Dead-Letter Queue (DLQ)

Failed jobs are stored in a DLQ database so they can be inspected and retried later.

Viewing DLQ jobs

jobs = cluster.get_dlq_jobs().jobs
print(jobs)

Requeueing a failed job

requeued = cluster.requeue_from_dlq(job_id="job-id")
print(requeued)

Discarding a failed job

cluster.discard_from_dlq(job_id="job-id")

Interactive DLQ helper

The module also includes a simple helper for interactive DLQ processing:

from mindtrace.cluster import ClusterManager
from mindtrace.cluster.core.dlq import process_dlq


cluster = ClusterManager.connect("http://localhost:8002")
requeued_jobs = process_dlq(cluster)

Configuration and Infrastructure

The cluster module depends on several external services.

RabbitMQ

RabbitMQ is used for queued job execution.

$ docker run -d --name rabbitmq \
    -p 5672:5672 \
    -p 15672:15672 \
    -e RABBITMQ_DEFAULT_USER=user \
    -e RABBITMQ_DEFAULT_PASS=password \
    rabbitmq:3-management

Redis

Redis is used for job status, worker status, schema targeting, and DLQ state.

$ docker run -d --name redis -p 6379:6379 redis:latest

MinIO / worker registry

MinIO-backed Registry storage is used for worker launcher definitions.

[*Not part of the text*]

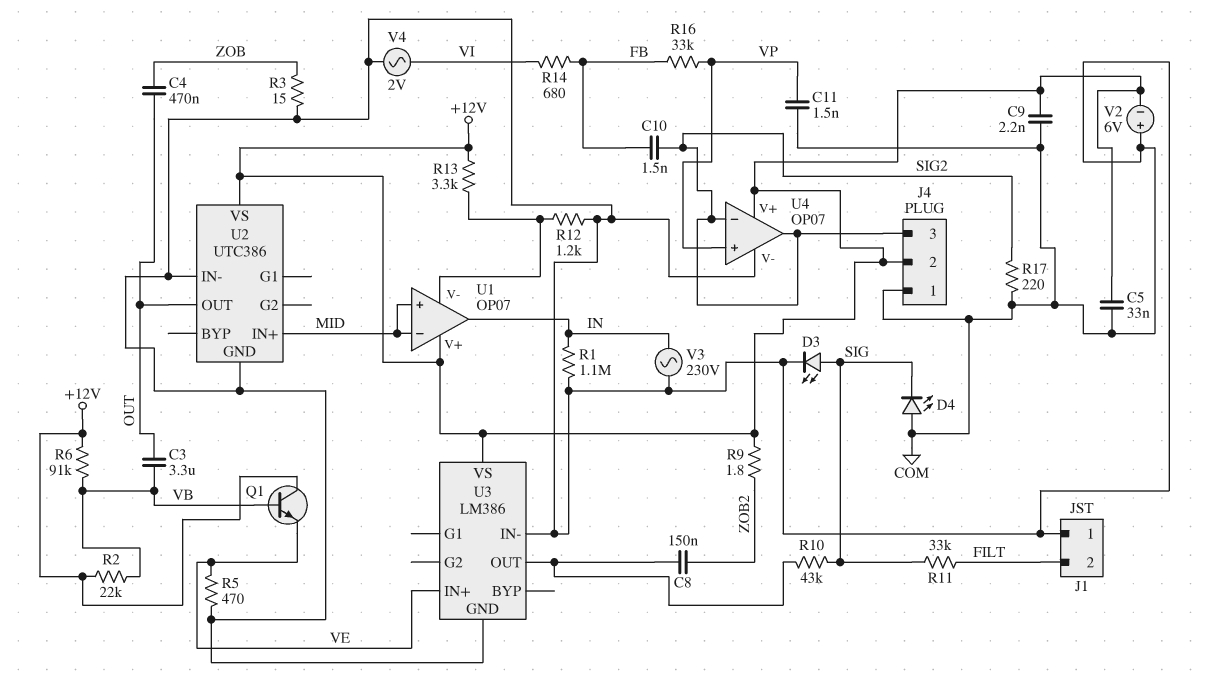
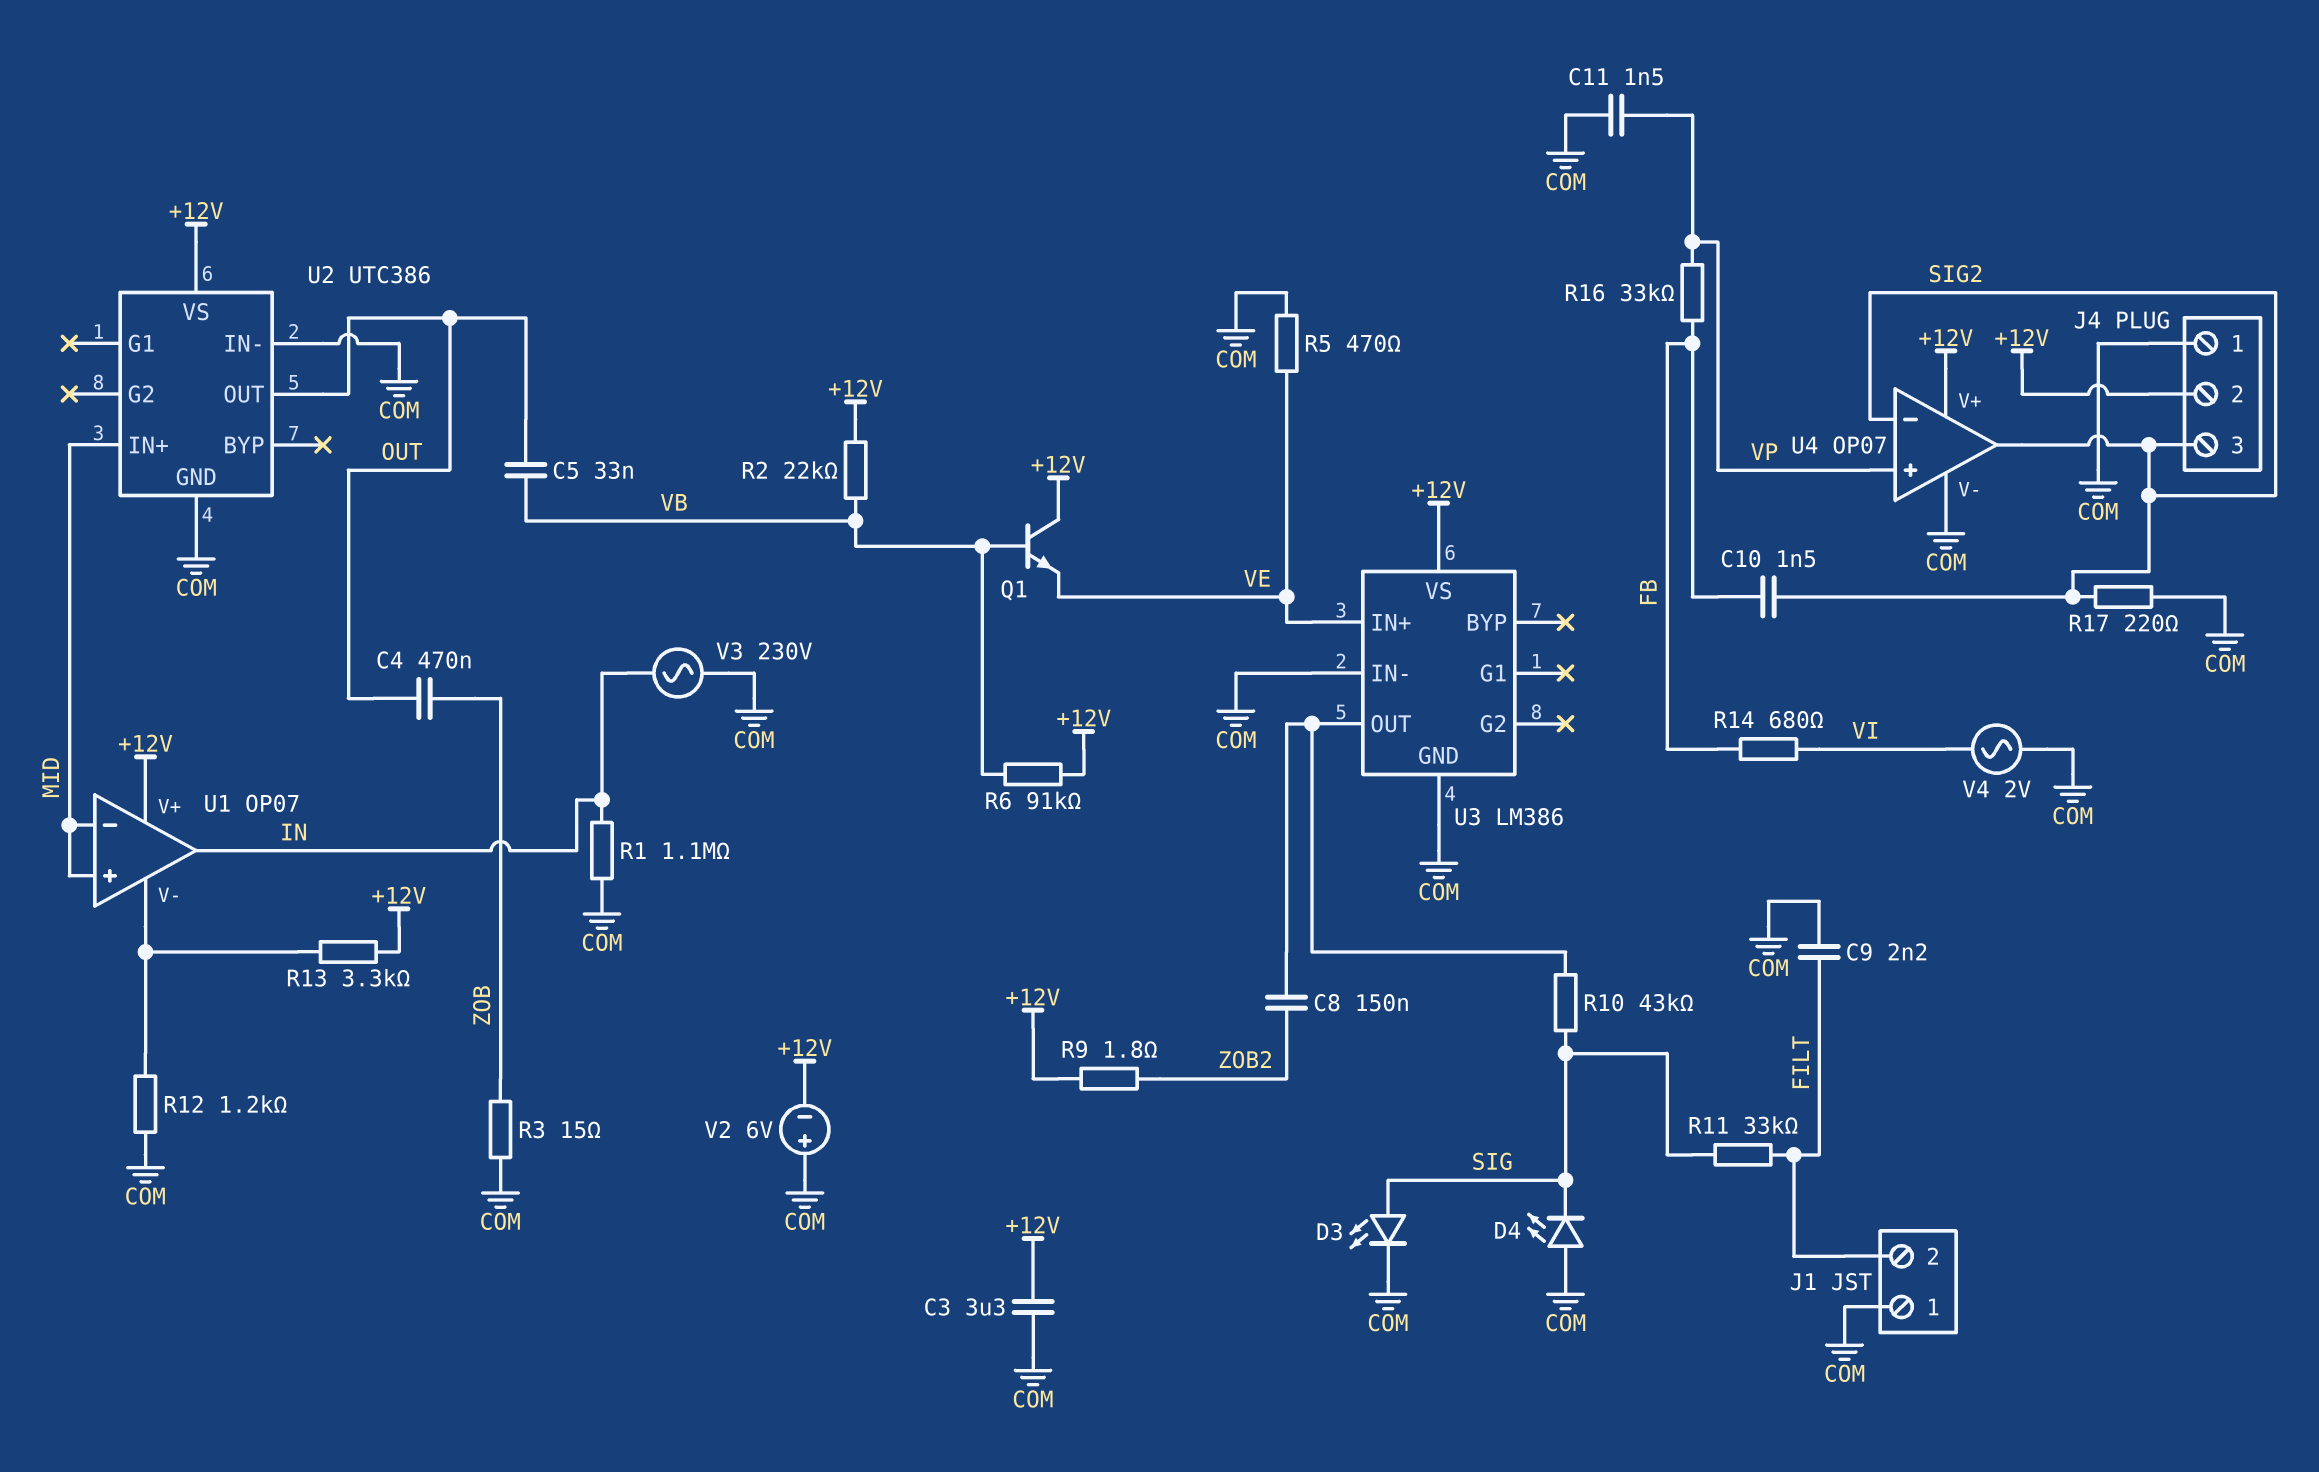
C3: 3.3uF (OUT, VB) -> 3.3uF (+12V, COM)
C5: 33nF (+12V, COM) -> 33nF (OUT, VB)
C9: 2.2nF (+12V, COM) -> 2.2nF (COM, FILT)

Relevant environment variables include:

$ export MINDTRACE_CLUSTER__DEFAULT_REDIS_URL=redis://localhost:6379
$ export MINDTRACE_WORKER__DEFAULT_REDIS_URL=redis://localhost:6379
$ export MINDTRACE_CLUSTER__MINIO_ENDPOINT=localhost:9000
$ export MINDTRACE_CLUSTER__MINIO_ACCESS_KEY=minioadmin
$ export MINDTRACE_CLUSTER__MINIO_SECRET_KEY=minioadmin
$ export MINDTRACE_CLUSTER__MINIO_BUCKET=workers

Examples

Related examples in the repo:

Testing

If you are working in the full Mindtrace repo, run tests for this module specifically:

$ git clone https://github.com/Mindtrace/mindtrace.git && cd mindtrace
$ uv sync --dev --all-extras
$ ds test: cluster
$ ds test: --unit cluster

Practical Notes and Caveats

  • ClusterManager, Node, and Worker are services, not just helper classes.
  • Direct endpoint routing and orchestrator/worker routing are different operational modes and should be chosen intentionally.
  • Worker launch on nodes is asynchronous, so launch_worker_status is part of the normal workflow.
  • The cluster relies on RabbitMQ, Redis, and MinIO/Registry being configured correctly.
  • RunScriptWorker can execute commands in Git or Docker environments, so environment setup and security expectations matter.
  • Failed jobs can enter the DLQ; production workflows should include a plan for inspection, requeue, or discard.